The raw outputs from the output layer of the neural network are called logits which are also known as activations. Deep learning networks at the core are made up of matrices multiplication and non-linearities like ReLU, these logits can range from **(-R,R)** where **R** represents real numbers. These logits can not be interpreted as model scores due to which activations are applied to them before getting the final score. 

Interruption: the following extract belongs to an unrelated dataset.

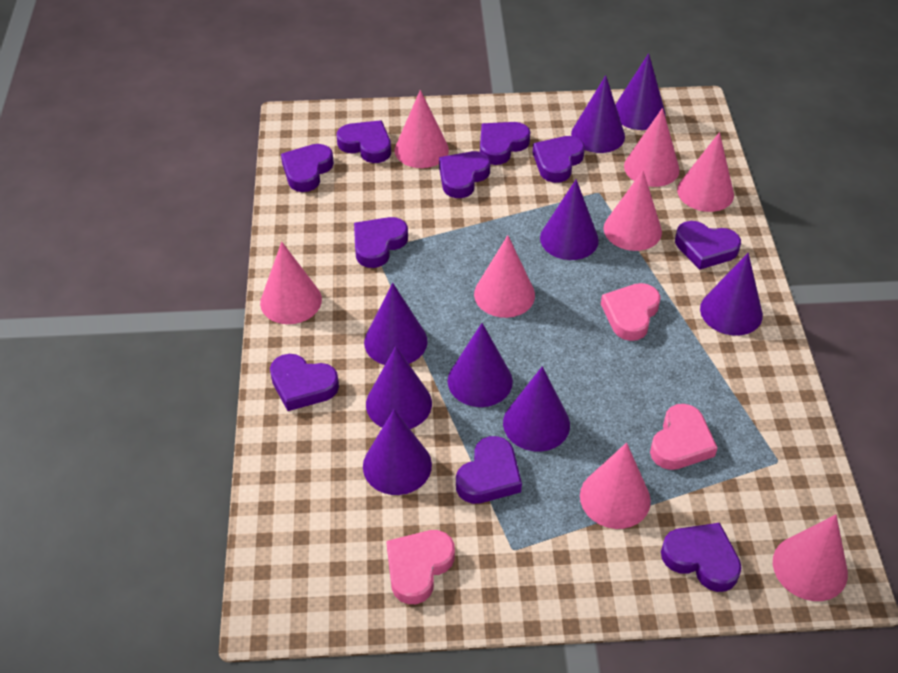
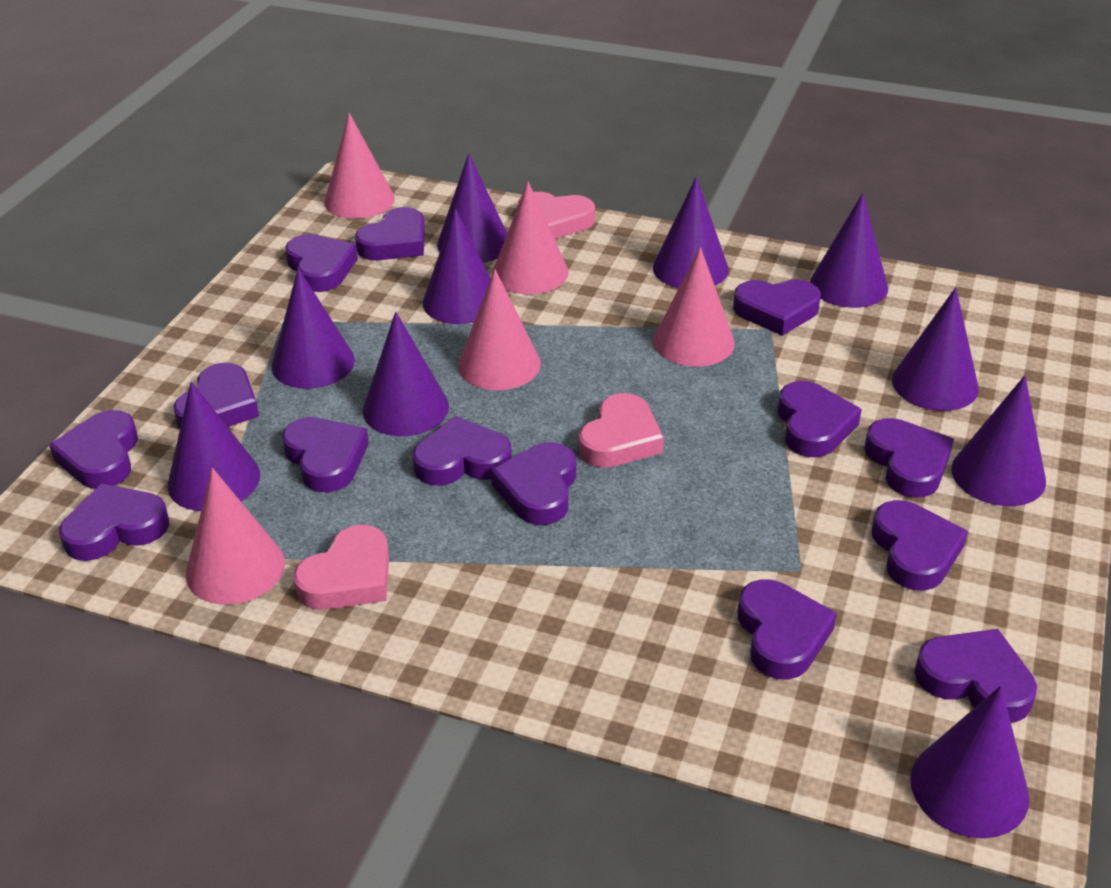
pink cone: 8 -> 5
purple cone: 9 -> 10
purple heart: 10 -> 14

### Init and Forward Method in PyTorch

```python
class MyNeuralNetwork(nn.Module):
    def __init__(self, input_size, hidden_size, output_size):
        super(MyNeuralNetwork, self).__init__()
        self.fc1 = nn.Linear(input_size, hidden_size)
        self.relu = nn.ReLU()
        self.fc2 = nn.Linear(hidden_size, output_size)
        self.sigmoid = nn.Sigmoid()

    def forward(self, x):
        out = self.fc1(x)
        out = self.relu(out)
        out = self.fc2(out)
        out = self.sigmoid(out)
        return out
```

**init** is a constructor method used to initialize the parameters of the network. It is executed when an object of the class is created. For example, in PyTorch, this method is used to define the layers of the network, such as convolutional layers, linear layers, activation functions, etc. **forward** is a method that defines the forward pass of the neural network. This method takes the input data and passes it through the layers of the network to produce the output. This method is executed whenever the model is called to make prediction or to compute the loss during training. 

In other words, **init** sets up the network by defining the layers while forward specifies the data flows through the network. Both methods are required to create a neural network in PyTorch and serve different purposes. 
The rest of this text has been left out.